El pasajero del apuro, de los puños abrochados, del celular caro, del destino de tristeza y aeropuerto, habla frenético y desatado nuevamente: “Vendé, vendé, vendé acordate, …ya fueron las Leliqs…van a defoltear…yo hablo con numbers guan…, este país es siempre igual...

Juan no prestó atención. Al rato, se dio cuenta que había cortado solo por el silencio, ya que, como era habitual, no hubo saludos. El pasajero respiró hondo, apoyó de nuevo su cabeza en el ventanilla y vio que ya estaban detenidos en el aeropuerto.

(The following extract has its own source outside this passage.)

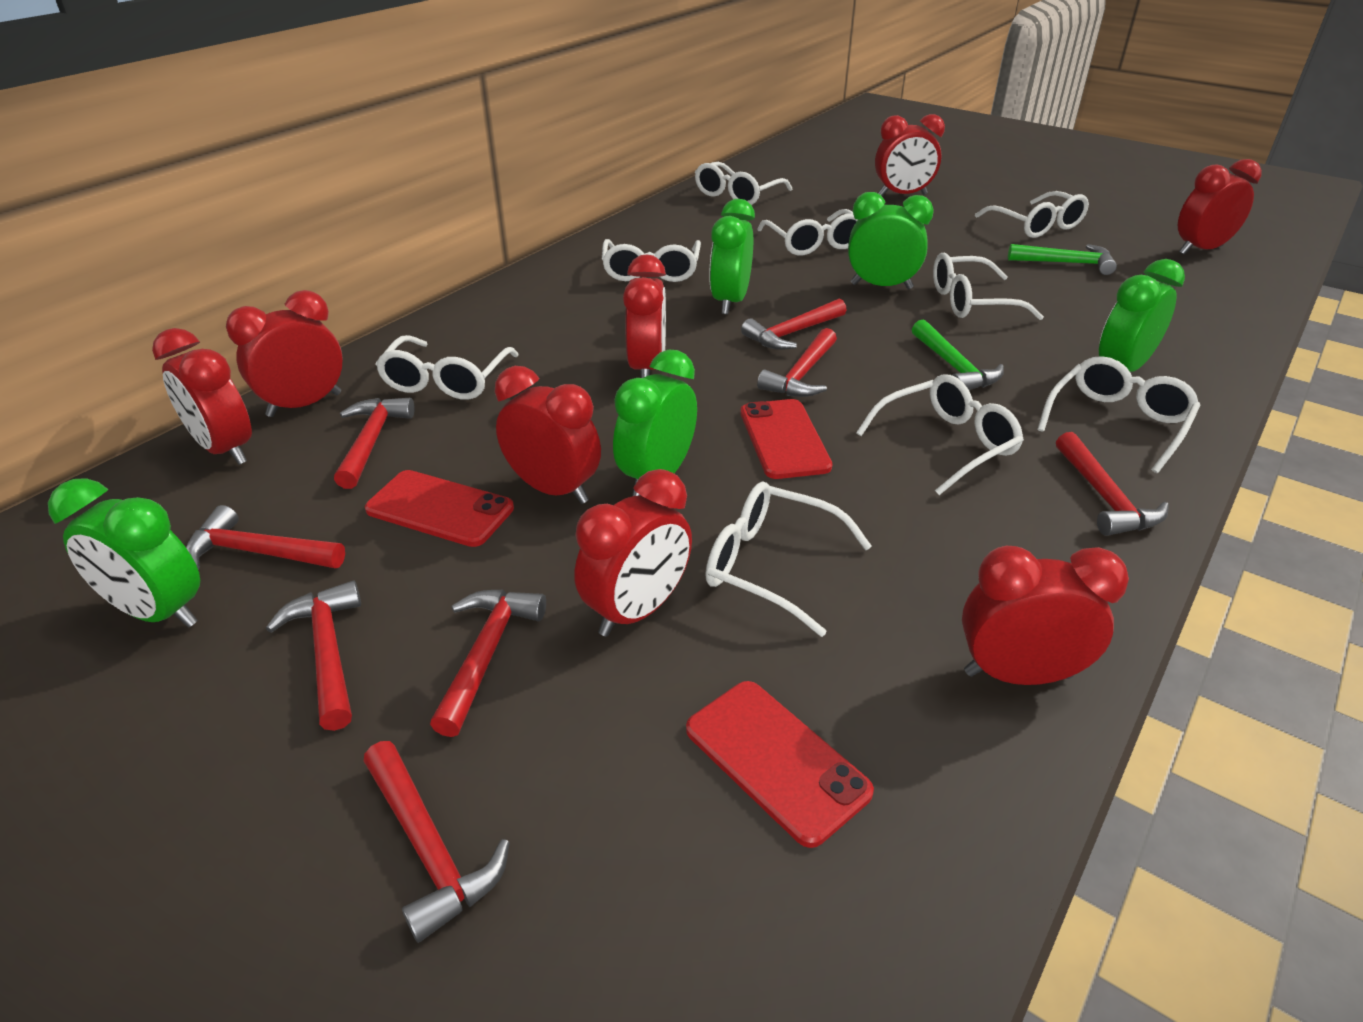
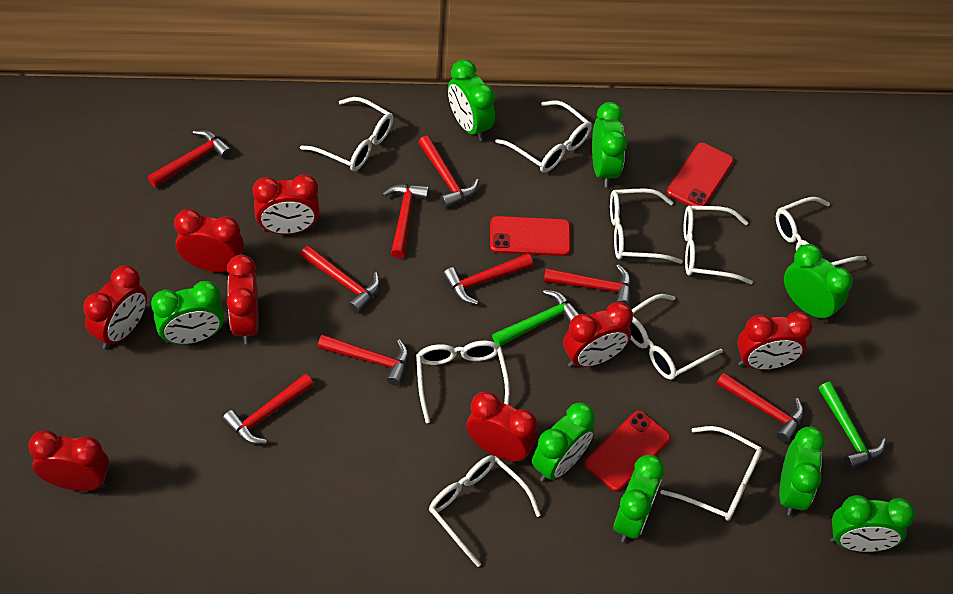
green clock: 5 -> 8
red hammer: 8 -> 9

-¿Cuánto es?- y le dio a Juan un billete de mil. Sobraba, pero rechazó el vuelto con un ademán que hizo parecer que ese viaje siempre hubiese costado un mil, una unidad de medida equivalente a cualquier viaje largo. Se bajó y por la puerta abierta dijo: –Matías, mi hijo se llama Matías- lo hizo de nuevo mirándolo a los ojos y con la voz cansada, como para darle un final a la historia y luego se marchó sin saludar.

A Juan le costó poner primera y emprender el regreso, le esperaba un aburrido retorno por culpa de la calle y los semáforos. Embrague, segunda, embrague, tercera, Juan buscó el amparo de la canción y al rato, sin proponérselo, estaba cantando a viva voz la parte que dice “Yo sé que un día me iré a un planeta sin nadie, y no veré más calles…”.